Hello,
Please help in this.
I would like to select 5 rows before and 5 row after a particular observation in a data set. I have tried and searched for the appropriated codes but had no any answer. As the picture below
Basing on 'edate', whenever edate takes a value (for here is 21-APR-2011) I want to take 5 rows before that point and 5 rows after that point. Any suggestion? Thank you.
The solution suggested by @FreelanceReinh looks good, but it can be made a little simpler and safer:
data want;
set have;
if edate>. then do p=max(_n_-5,1) to min(_n_+5,nobs);
set have point=p nobs=nobs;
output;
end;
run;
- using MAX and MIN functions is the easy way to make sure that you do not try to read non-existing observations.
One word of warning: if your table contains deleted observations (e.g. because they have been edited with FSEDIT, or somebody used an SQL DELETE FROM statement on it), this will not work correctly. In that case you should copy your input to a temporary table first, like
data Work.temp;
set mylib.have;
run;
so that the table can be accessed with POINT= without problems.
One question: If you have two valid Edates within 10 rows from each other, do you then want some of the observations output twice?
If not, you may want to do something like this:
data want;
set have;
if edate>. then do p=max(_n_-5,1,p+1) to min(_n_+5,nobs);
set have point=p nobs=nobs;
output;
end;
run;
so that the same observation is not output twice. The point variable (P) is automatically initialized to 0 and retained.
Hello @PhuongNguyen and welcome to the SAS Support Communities!
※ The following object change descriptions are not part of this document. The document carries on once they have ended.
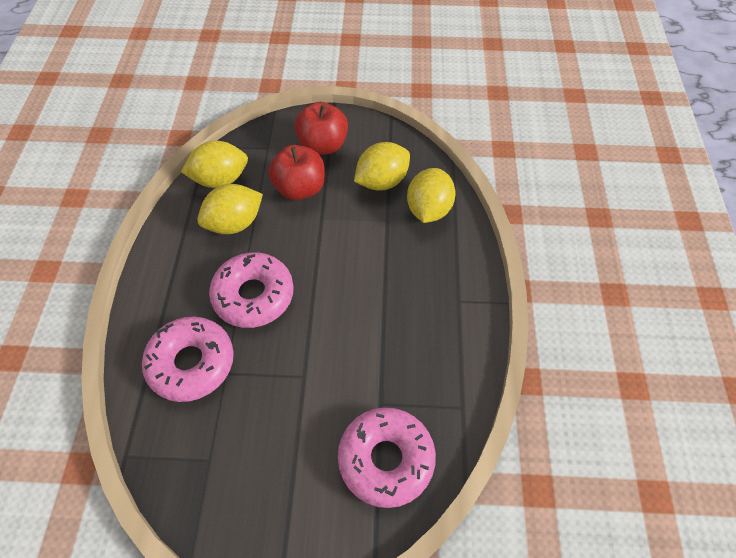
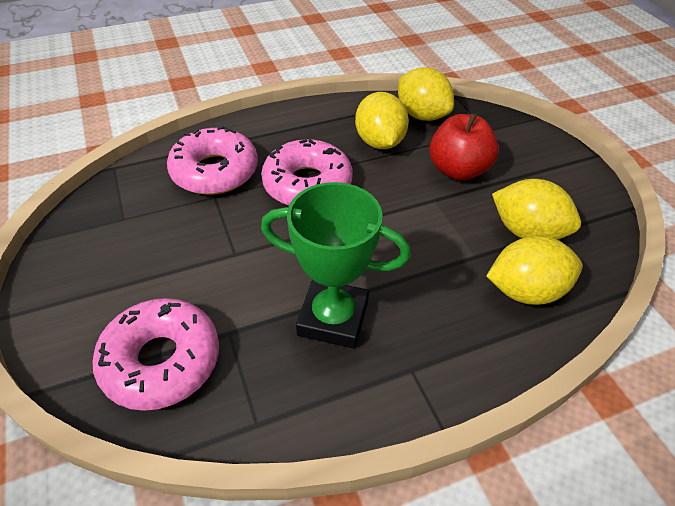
camera: 65 degrees right, 10 degrees down
(234, 223) = (379, 142): yellow lemon -> yellow lemon turned 45 degrees clockwise
(323, 145) = (530, 167): red apple -> none
(399, 330) = (333, 318): none -> green trophy

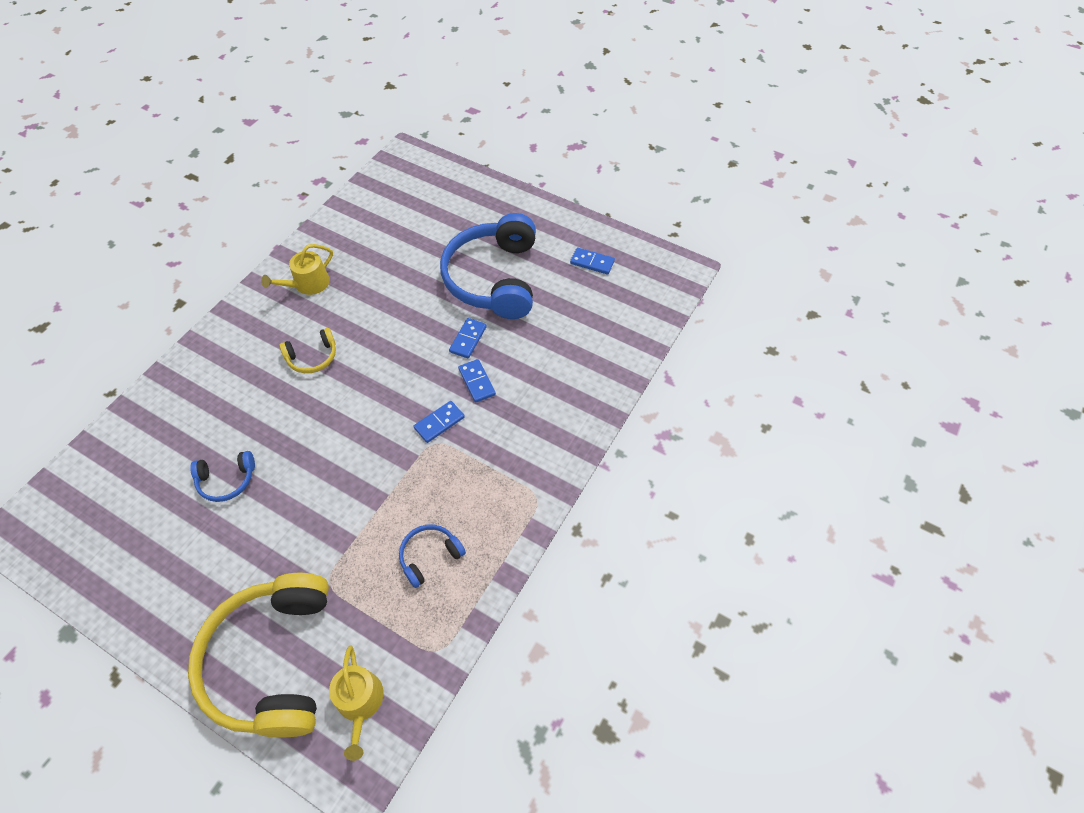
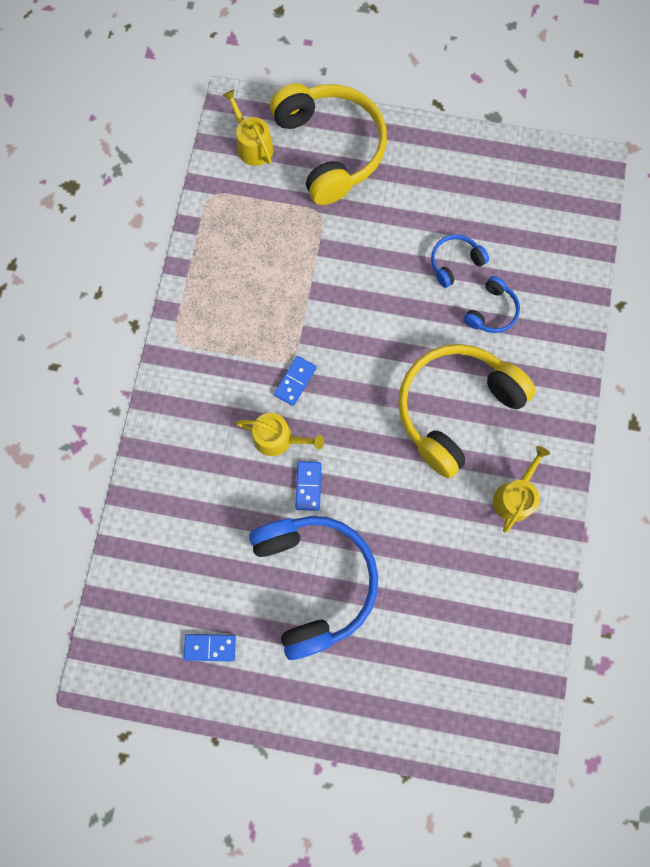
camera: 160 degrees right, 20 degrees up
(312, 357) = (455, 408): yellow headphones -> yellow headphones, size x2.24
(430, 556) = (248, 260): blue headphones -> blue headphones (491, 311)
(477, 382) = (278, 438): blue domino -> yellow watering can

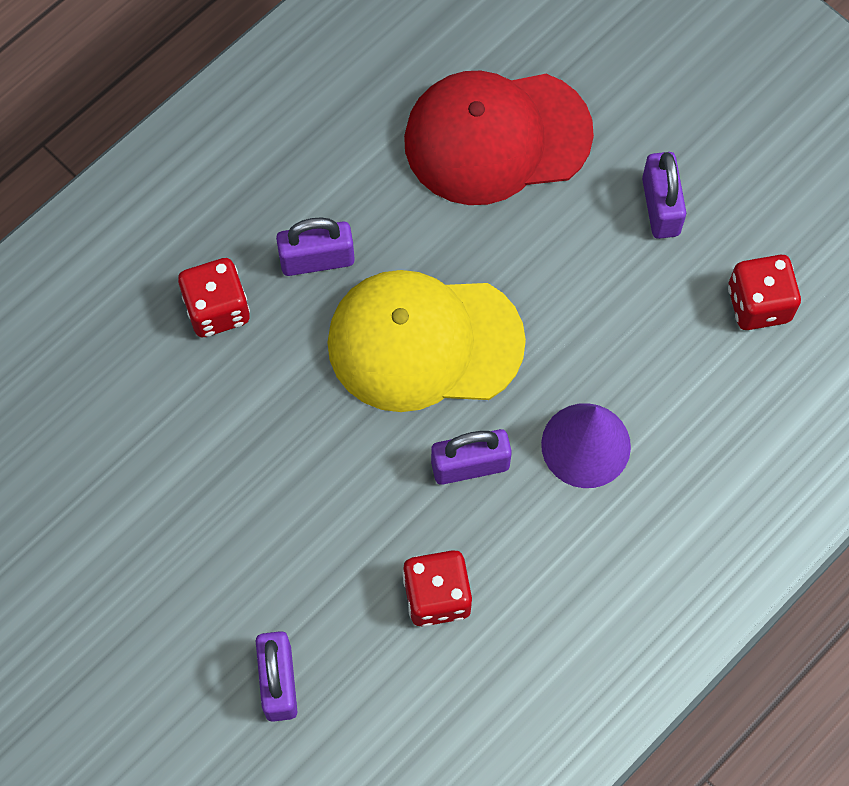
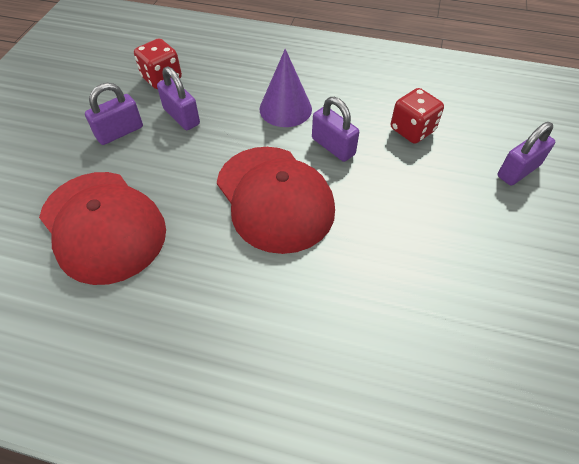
camera: 120 degrees left, 15 degrees down
(217, 309) = (333, 327): red dice -> none
(317, 260) = (254, 284): purple padlock -> purple padlock (181, 116)
(424, 342) = (274, 198): yellow cap -> red cap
Here is a basic code example for your task:
data want;
set have;
if edate>. then do p=_n_-5 to _n_+5;
if 1<=p<=n then do;
set have point=p nobs=n;
output;
end;
end;
run;
You may want to extend the code, for example, in order to exclude the middle observation (and keep only the 5+5, if desired), to avoid duplicate observations if two ranges of +/-5 overlap or to ensure that the 10 or 11 selected observations of a range belong to the same RIC.
PS: In future posts please provide sample data in the form of a datastep (see How to convert datasets to data steps) because it is very difficult, even for SAS, to read data from screenshots.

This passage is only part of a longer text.